As estrogen decreases in a woman’s body, these organs suffer. For example, the bladder loses elasticity, leading to the need to urinate more often, including in the middle of the night. Some women may feel increased urgency and/or find it hard to control urination. Vulvar skin tissues will thin and lose fat. Hair growth will decrease. The vagina can atrophy, narrow and become more sensitive. Penetrative vaginal sex often becomes painful, as lubrication decreases.

Dr. Friel wants to be sure women don’t overlook these common symptoms of menopause.

“We need to remind women to pay attention to their vulvas, vaginas and bladders,” she says.

The good news is that phase two issues can be easily treated and managed with localized hormone therapy and minimal risk, according to Dr. Friel.

Estrogen, progesterone and testosterone

Hormone therapy is primarily about supplementing declining levels of estrogen. In addition to addressing symptoms of menopause mentioned above, estrogen also helps prevent osteoporosis and may possibly benefit heart health and brain health.

Other important hormones that decline with menopause are progesterone and testosterone. Progesterone is used in menopause to mitigate estrogen’s effects on the lining of the uterus. Testosterone can improve a woman’s libido, and some studies suggest it is a benefit to mood and energy levels. Currently there is no Food and Drug Administration (FDA)-approved testosterone product for women, Dr. Friel notes.

“To provide testosterone, we give women the male drug using a transdermal gel and then we carefully monitor blood levels to make sure patients don’t use too much,” Dr. Friel says. Too much testosterone in women can cause unpleasant side effects such as acne, unwanted hair growth, male-pattern baldness and mood changes.

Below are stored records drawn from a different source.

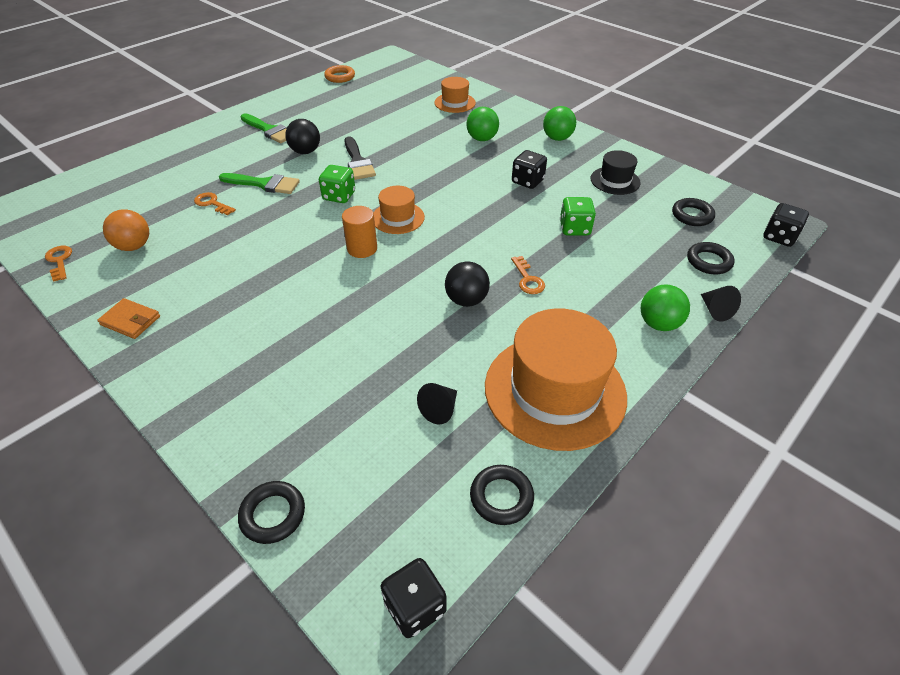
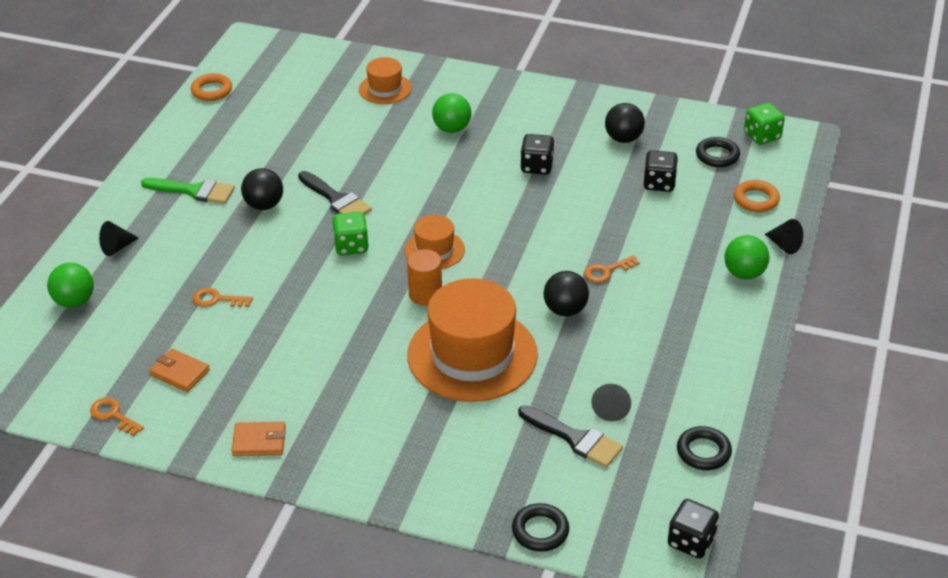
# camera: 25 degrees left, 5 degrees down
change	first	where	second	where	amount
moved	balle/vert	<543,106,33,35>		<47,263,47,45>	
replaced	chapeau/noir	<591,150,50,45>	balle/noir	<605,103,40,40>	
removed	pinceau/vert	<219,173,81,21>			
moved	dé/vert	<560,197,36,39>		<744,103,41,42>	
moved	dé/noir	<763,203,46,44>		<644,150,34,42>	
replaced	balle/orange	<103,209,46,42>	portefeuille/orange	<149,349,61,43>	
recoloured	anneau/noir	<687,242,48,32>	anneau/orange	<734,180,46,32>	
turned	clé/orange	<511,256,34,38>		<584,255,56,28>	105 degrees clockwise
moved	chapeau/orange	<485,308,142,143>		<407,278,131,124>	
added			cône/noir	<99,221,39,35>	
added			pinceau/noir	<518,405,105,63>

Who could benefit from hormone therapy? Dr. Friel says that about 60 percent of menopausal women would, yet few get the treatment or are offered treatment that might help them.

“Less than 10 percent of women who are candidates for hormonal treatment take hormones,” she says.

“Of course hormone therapy will not cure everything, and not every woman is able to take estrogen,” Dr. Friel adds. There are some non-hormonal, FDA-approved medications available. These are primarily for vasomotor symptoms. Women who are interested should discuss them with their clinician.

Pause to reflect

What else does Dr. Friel advise?

“At menopause, take time to reflect on where you are in life. Consider how to chart a course for good health through the rest of your life. Commit to the lifestyle changes — good nutrition, movement with a focus on strength training, restorative sleep and stress management. Having a strategy to optimize lifestyle factors is paramount during this second act. Remember that you will be in menopause for the rest of your life.”

Dr. Friel also advises women to be wary of supplements and unnecessary testing promoted in the media.

“Watch out for solutions marketed widely on the internet,” she says. “Lots of people are selling stuff, and women want to feel better, but too often they are being taken advantage of.”

Dr. Friel also has advice for the partners of women facing menopause:

“Get on board with the biological changes. Be supportive, be curious, be patient. We owe women the time to talk about how they are feeling.”